In the following we assume that you want to run QLever on the
knowledge base Fbeasy
. To run on one of the other knowledge bases,
replace fbeasy
by freebase
or wikidata
in
all the commands below.
NOTE: The Wikidata index for QLever needs 3 TB of Free disk memory.
wget http://vldb2021-1807.hopto.org/qlever-fbeasy-index.tar.bz2
Extract the index files
tar xvjf qlever-fbeasy-index.tar.bz2
Make the folder read- and writeable for everyone (you need at least read and write permissions for the Docker user) and enter it.
chmod a+rwx qlever-fbeasy-index
chmod a+rw qlever-fbeasy-index/*
cd qlever-fbeasy-index
Download and import the qlever-docker image.
wget http://vldb2021-1807.hopto.org/qlever-docker.tar.bz2
docker load --input qlever-docker.tar.bz2
(In case you are interested in inspecting QLever's source code, follow the link on the main page)
Run QLever inside Docker
This assumes that you are running QLever on the local port 7001
.
If this port is not free on your machine, specify another port
(replace the 7001
before the colon in the following command).
docker run -d -p 7001:7001 -e "INDEX_PREFIX=fbeasy" -v "$(pwd):/index" --name qlever-fbeasy qlever.autocompletion.reproducibility
QLever is now starting, this might take several minutes.
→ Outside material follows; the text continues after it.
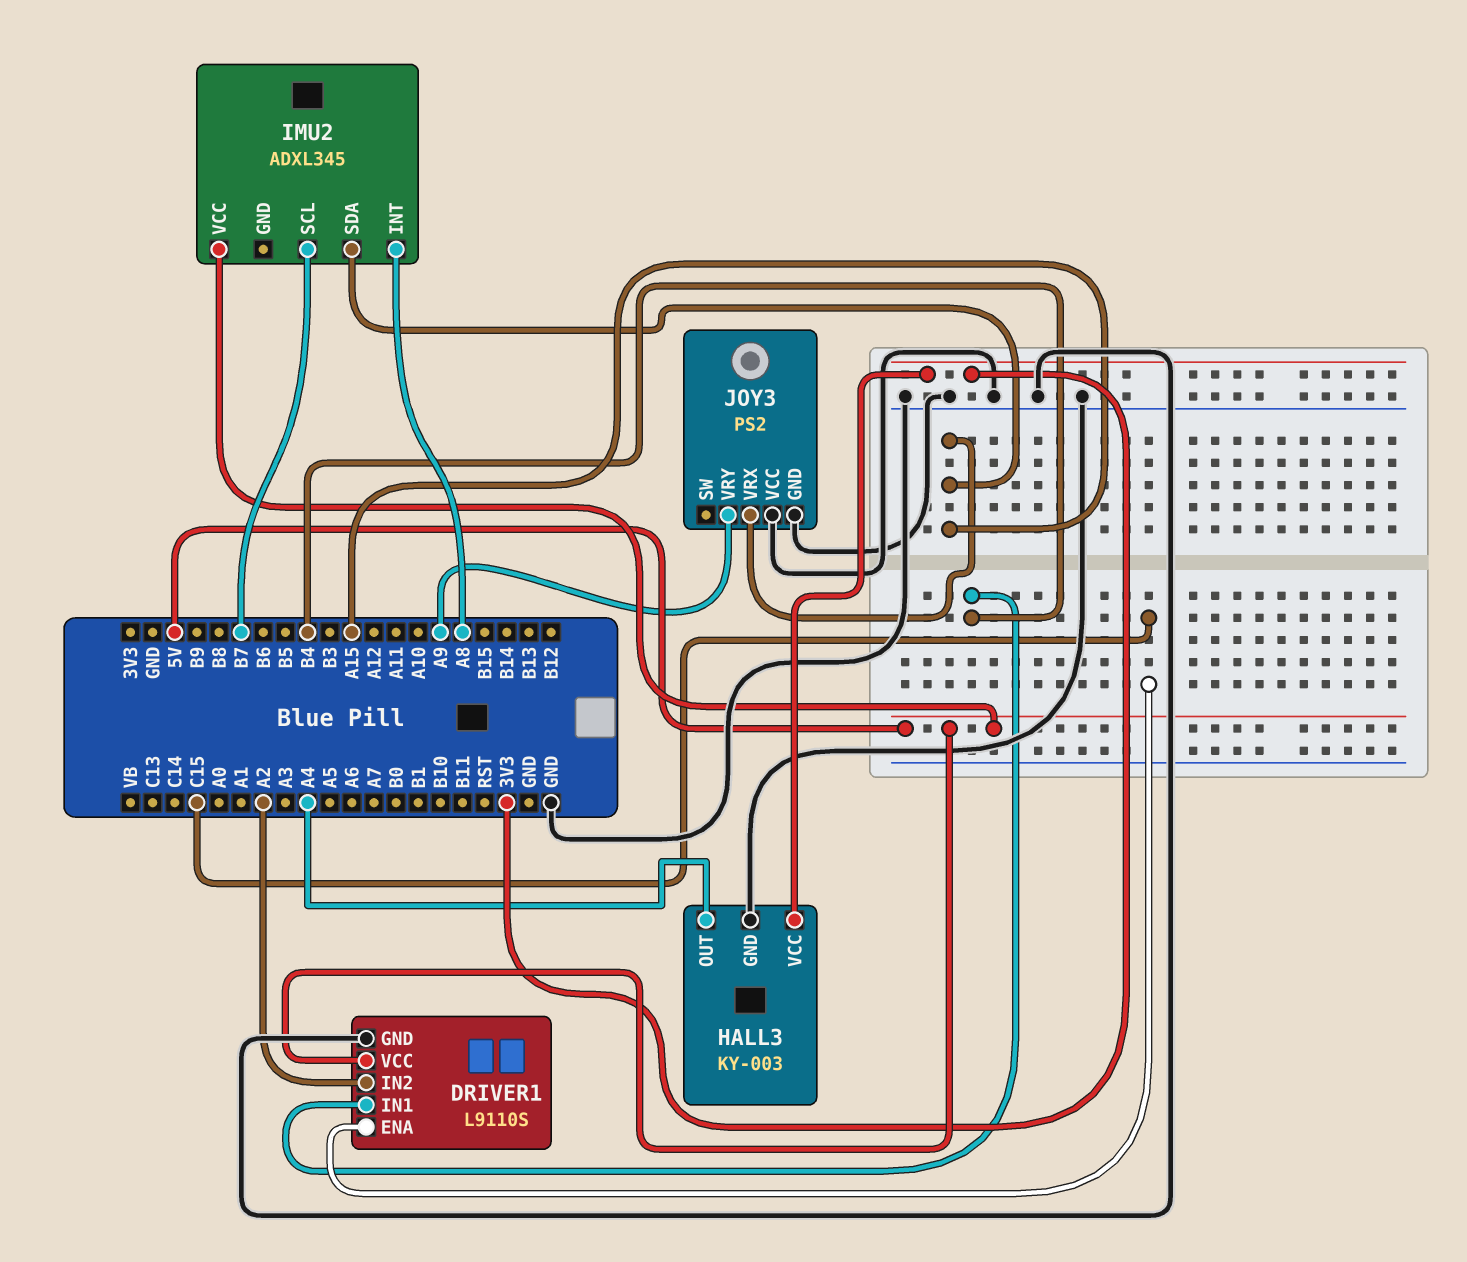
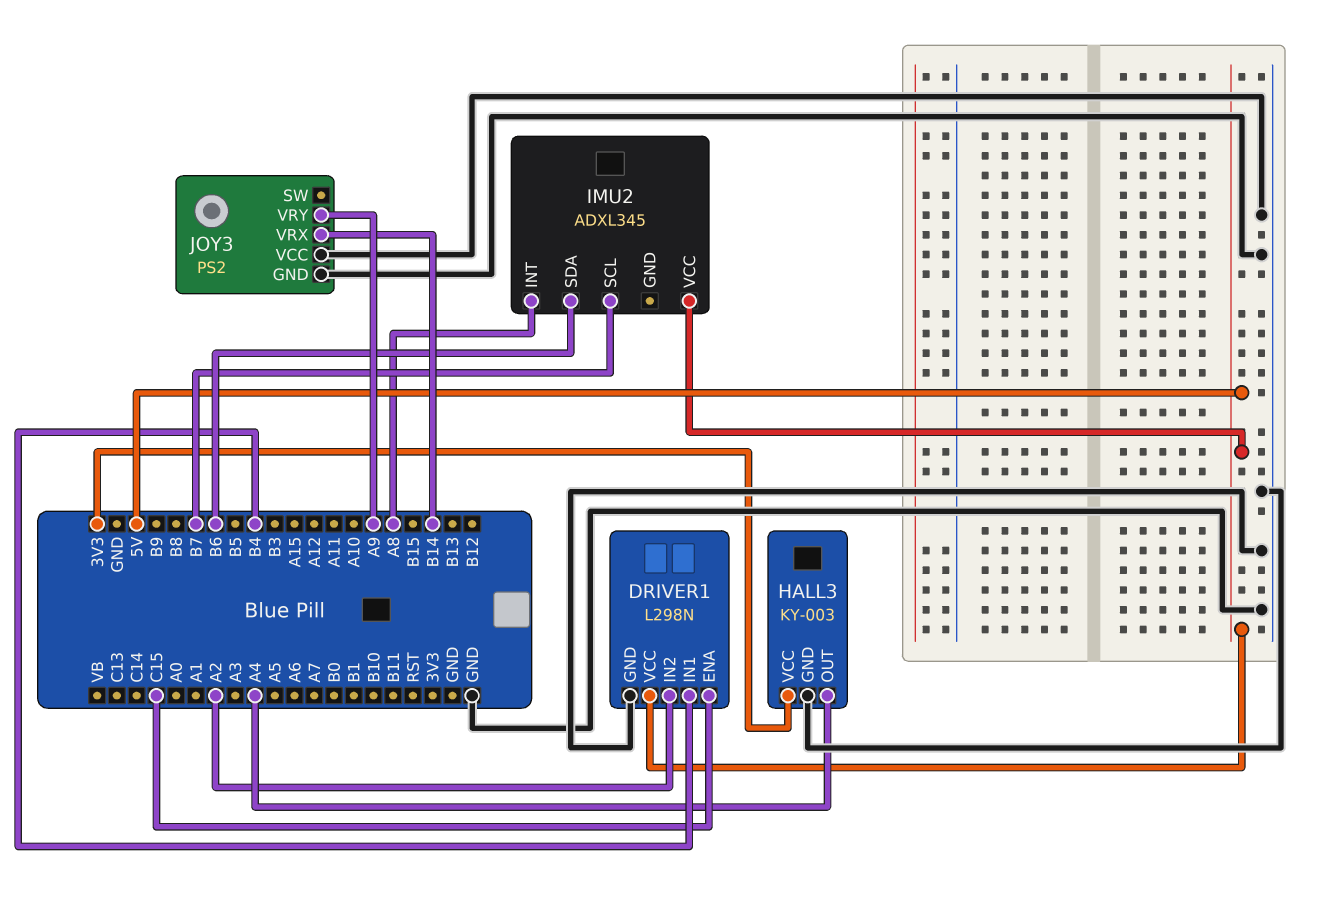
DRIVER1: L9110S -> L298N
IMU2 pin SDA: A15 -> B6
JOY3 pin VRX: A15 -> B14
You can monitor this process
using docker logs
docker logs -f qlever-fbeasy
When the startup is finished, you should see the message "Waiting for Query on Port 7001" in the log.
Check the accesibility of QLever by navigating to
http://localhost:7001/?cmd=stats
in a web browser (adapt to your changed port if necessary).
You should receive a JSON result with statistics on the knowledge base.
If this doesn't work, also try 172.17.0.1 (Docker's virtual network bridge)
instead of localhost, depending on your Docker configuration.
The QLever-Fbeasy instance is now ready. You can run the evaluation script as described in the respective tutorial.